Art. 6   Comportamento verso i pedoni e gli utenti di mezzi simili a veicoli [1] - (art. 33 LCStr)
  1.   Davanti ai passaggi pedonali senza regolazione del traffico, il conducente deve accordare la precedenza a ogni pedone o utente di un mezzo simile a veicolo che si trova già sul passaggio pedonale o che attende davanti ad esso e che visibilmente vuole attraversarlo. [2] Deve moderare per tempo la velocità e all'occorrenza fermarsi per poter adempiere questo obbligo. [3]
  2.   Alle intersezioni con regolazione del traffico, il conducente di un veicolo che volta deve accordare la precedenza ai pedoni o agli utenti di mezzi simili a veicoli che attraversano la strada trasversale . [4] Ciò non vale qualora segnali luminosi indichino la via libera con una freccia di colore verde, senza luce gialla intermittente.
  3.   Sulle strade senza passaggi pedonali, il conducente d'un veicolo che circola in colonna deve, se necessario, fermarsi, qualora i pedoni o gli utenti di mezzi simili a veicoli aspettino di attraversare la carreggiata. [5]
  4.   Ai pedoni ciechi non accompagnati, che, alzando il bastone bianco, indicano di voler attraversare la carreggiata, deve sempre essere accordata la precedenza.
  5.   Se uno scuolabus, contrassegnato come tale, è fermo con le luci di avvertimento lampeggianti accese (art. 23 cpv. 3 lett. a), i conducenti possono sorpassarlo solamente ad andatura ridotta e con particolare prudenza; all'occorrenza devono fermarsi. [6]
 
[1] Nuovo testo giusta la cifra I dell'O del 15 mag. 2002, in vigore dal 1° ago. 2002 (RU 2002 1931).
[2] Nuovo testo giusta la cifra I dell'O del 15 mag. 2002, in vigore dal 1° ago. 2002 (RU 2002 1931).
[3] Nuovo testo giusta la cifra I dell'O del 7 mar. 1994, in vigore dal 1° giu. 1994 (RU 1994 816).
[4] Nuovo testo giusta la cifra I dell'O del 15 mag. 2002, in vigore dal 1° ago. 2002 (RU 2002 1931).
[5] Nuovo testo giusta la cifra I dell'O del 15 mag. 2002, in vigore dal 1° ago. 2002 (RU 2002 1931).
[6] Introdotto dalla cifra I dell'O del 25 gen. 1989, in vigore dal 1° mag. 1989 (RU 1989 410).
ONCS 47
RS 741.11 ONC Ordinanza del 13 novembre 1962 sulle norme della circolazione stradale (ONC)

Art. 47   Attraversamento della carreggiata - (art. 49 cpv. 2 LCStr)
  1.   I pedoni devono accedere alla carreggiata con prudenza, soprattutto davanti e dietro un veicolo fermo; essi devono attraversare la strada rapidamente.
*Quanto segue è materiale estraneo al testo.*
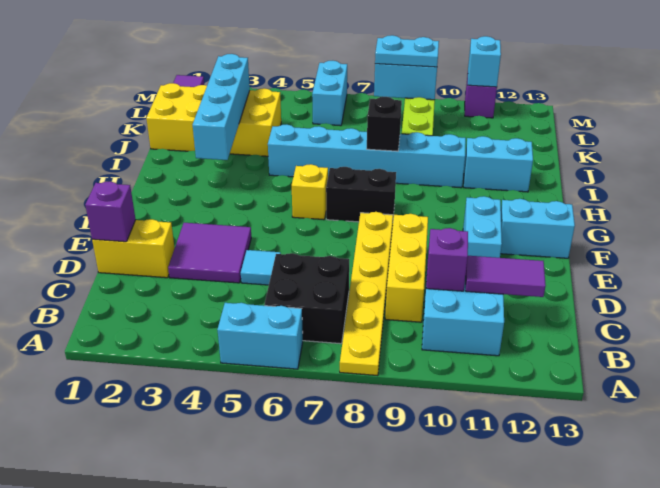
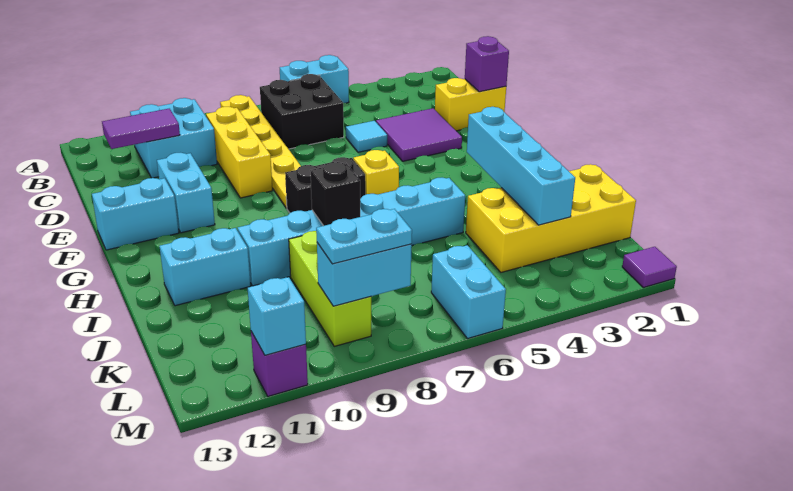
purple brick C10 level 2 -> none

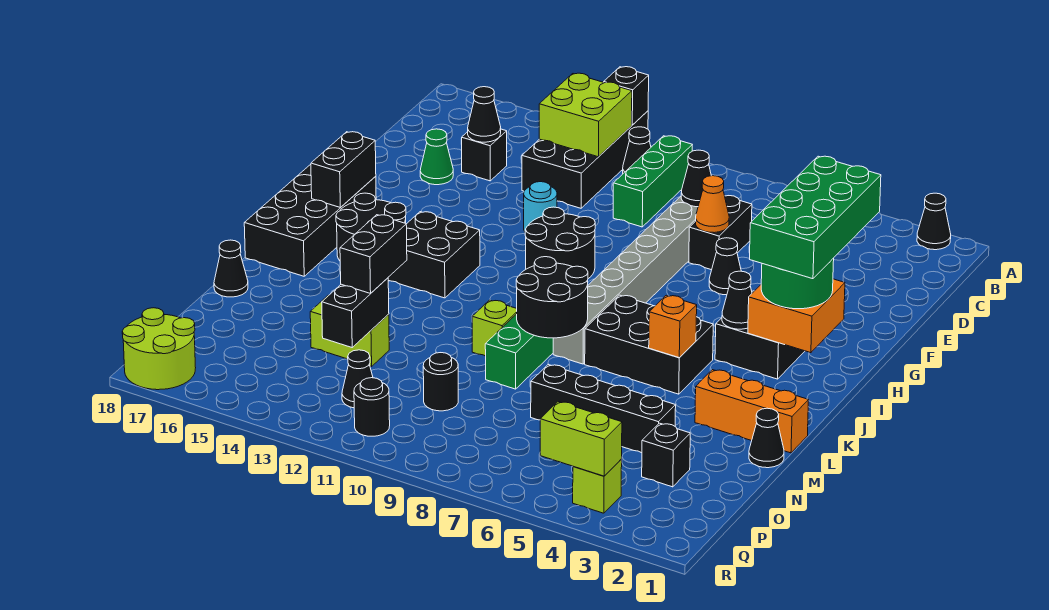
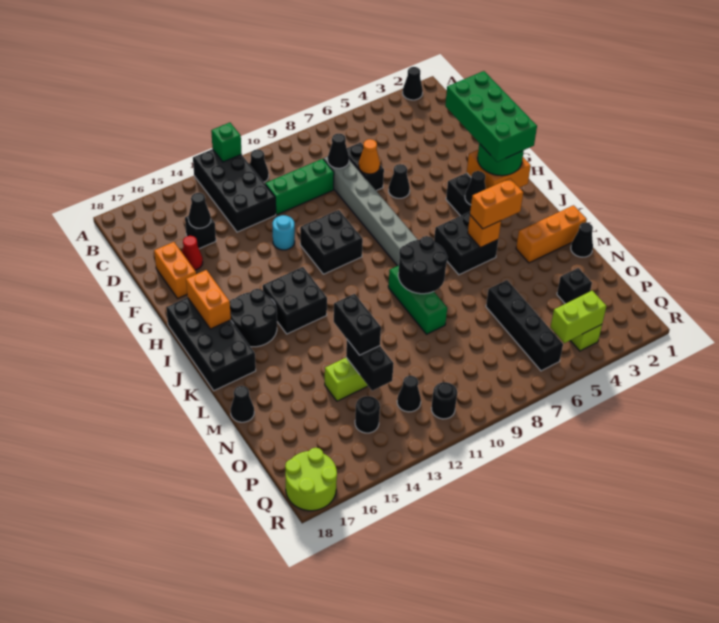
black brick A12 level 2 -> green brick A12 level 2
green brick B10:D10 level 1 -> green brick D9:D11 level 1
lime brick B12:C13 level 2 -> none
green cone E16 level 1 -> red cone E16 level 1
none -> orange brick E17:F17 level 1
black round brick G10:H11 level 1 -> black brick G10:H11 level 1
black brick H17:I17 level 2 -> orange brick H17:I17 level 2
black brick J5:K7 level 1 -> black brick J5:K6 level 1
none -> orange brick K4:K5 level 3
lime brick L10 level 1 -> none
black brick N4:N7 level 1 -> black brick N6:Q6 level 1
black round brick O10 level 1 -> black round brick P14 level 1

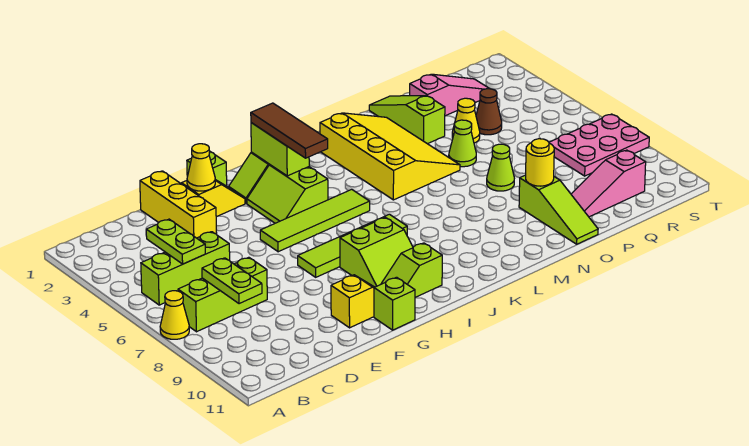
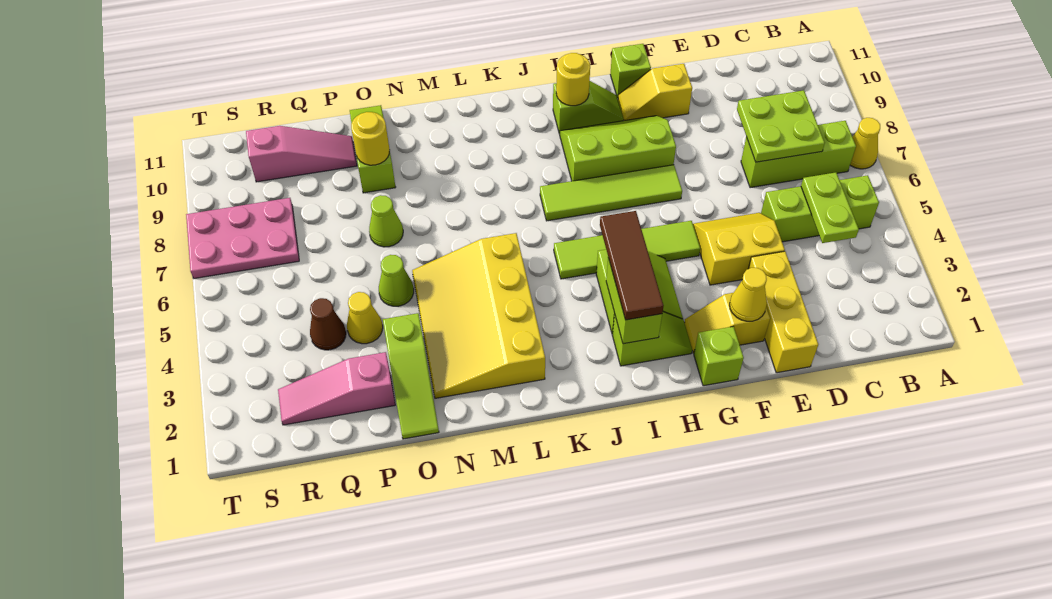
lime plate C7:C8 level 2 -> lime plate C7:D8 level 2
none -> yellow slope E4:F5 level 1 top 4
lime slope H8:I9 level 1 top 8 -> lime slope G8:I9 level 1 top 8
none -> yellow round brick I10 level 2

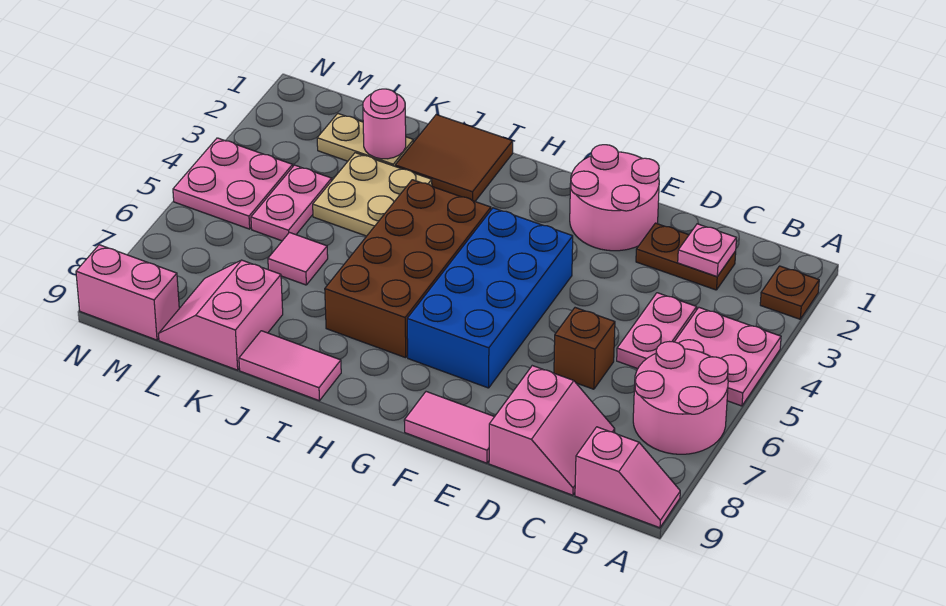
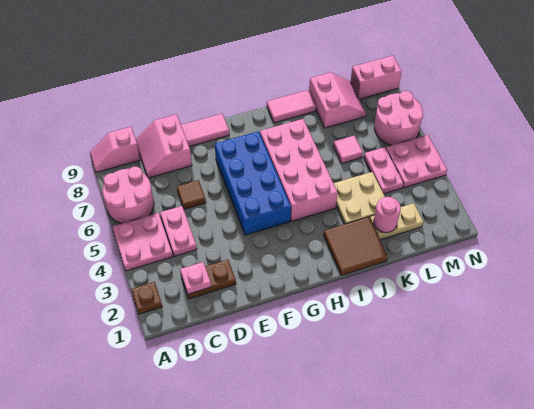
brown brick D6 level 1 -> brown tile D6 level 1
pink round brick E1:F2 level 1 -> pink round brick M6:N7 level 1
brown brick H4:I7 level 1 -> pink brick H4:I7 level 1

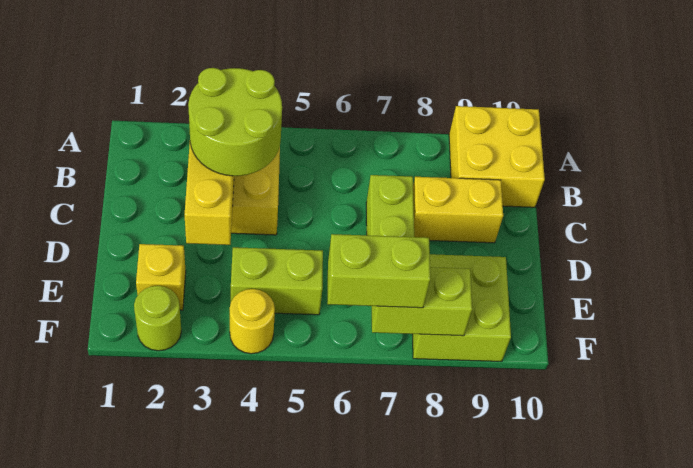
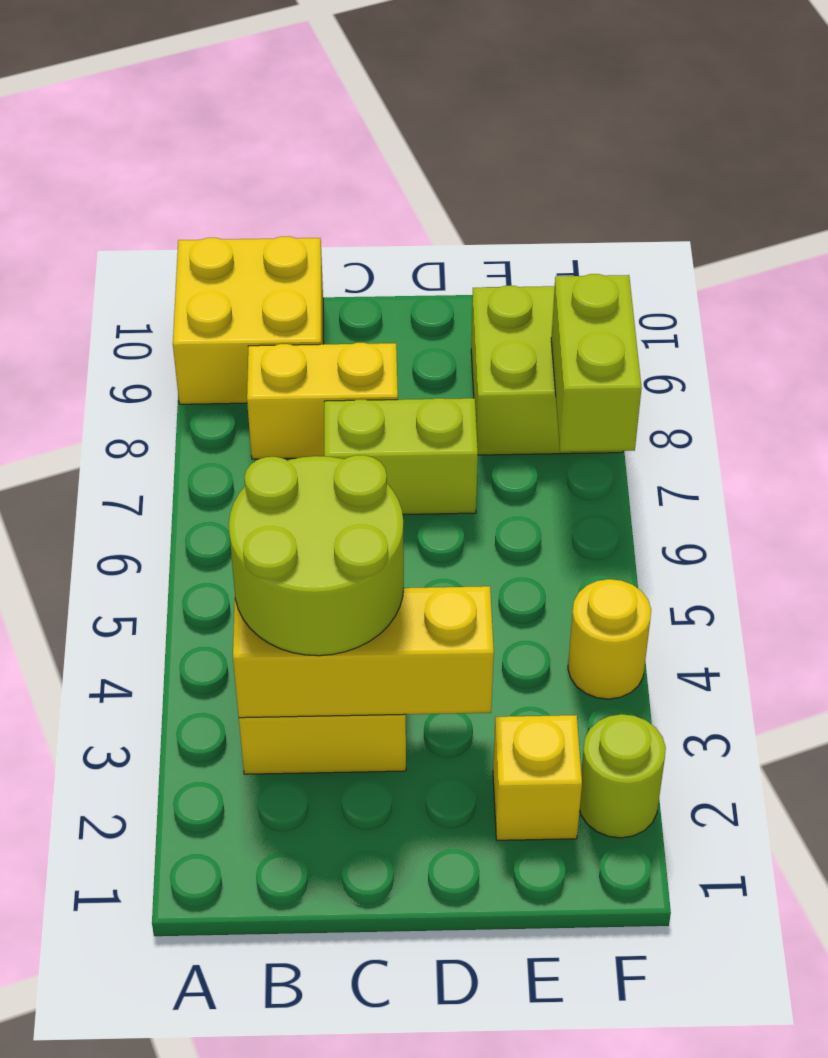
yellow brick C8:C9 level 1 -> yellow brick B8:C8 level 1
lime brick E4:E5 level 1 -> none
lime brick F6:F7 level 3 -> none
Essi devono usare passaggi pedonali, cavalcavia o sottopassaggi che distino meno di 50 m.
  2.   Sui passaggi pedonali senza regolazione del traffico, il pedone ha la precedenza, salvo rispetto al tram [1]. Tuttavia non può avvalersi della precedenza se il veicolo è già così vicino da non potersi più fermare per tempo. [2]
  3.   Dove il passaggio pedonale, senza regolazione del traffico, è suddiviso da un'isola spartitraffico, ciascuna parte è considerata come un passaggio pedonale indipendente. [3]
  4.   ... [4]
  5.   Fuori dai passaggi pedonali, i pedoni devono dare la precedenza ai veicoli.
  6.   ... [5]
 
[1] Nuova espr. giusta la cifra I dell'O del 19 dic. 2025, in vigore dal 1° lug. 2026 (RU 2026 23).
[2] Nuovo testo giusta la cifra I dell'O del 7 mar. 1994, in vigore dal 1° apr. 1994 (RU 1994 816).
[3] Nuovo testo giusta la cifra I dell'O del 7 mar. 1994, in vigore dal 1° apr. 1994 (RU 1994 816).
[4] Abrogato dalla cifra I dell'O del 24 giu. 2015, con effetto dal 1° gen. 2016 (RU 2015 2451).
[5] Abrogato dalla cifra I dell'O del 24 giu. 2015, con effetto dal 1° gen. 2016 (RU 2015 2451).